Fantasy is the fifth album by American singer-songwriter Carole King, released in 1973. At the time of its release, it climbed to number six on the US Billboard 200 album chart and has remained highly regarded by her fans over the ensuing decades.

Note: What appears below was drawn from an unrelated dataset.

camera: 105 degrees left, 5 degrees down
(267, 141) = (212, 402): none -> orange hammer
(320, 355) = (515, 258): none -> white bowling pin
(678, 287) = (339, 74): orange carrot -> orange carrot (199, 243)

Presented as a sort of song cycle, the album opens and closes with two versions of the title song, and the songs on each side segue directly into one another.

The Spanish language track "Corazón" (the Spanish word for "heart", also used as a term of endearment, as in this song's lyrics) was a moderate hit single from the album, as was "Believe in Humanity". The flip side of the latter single, "You Light Up My Life", charted separately from its A-side.

==Critical reception==

Record World described "Corazón" as being "mostly instrumental and highly Latin
flavored" and with an "outstanding rhythm track." AllMusic critic Jason Elias said that "'Corazón' has Latin intonations, and King certainly doesn't embarrass herself."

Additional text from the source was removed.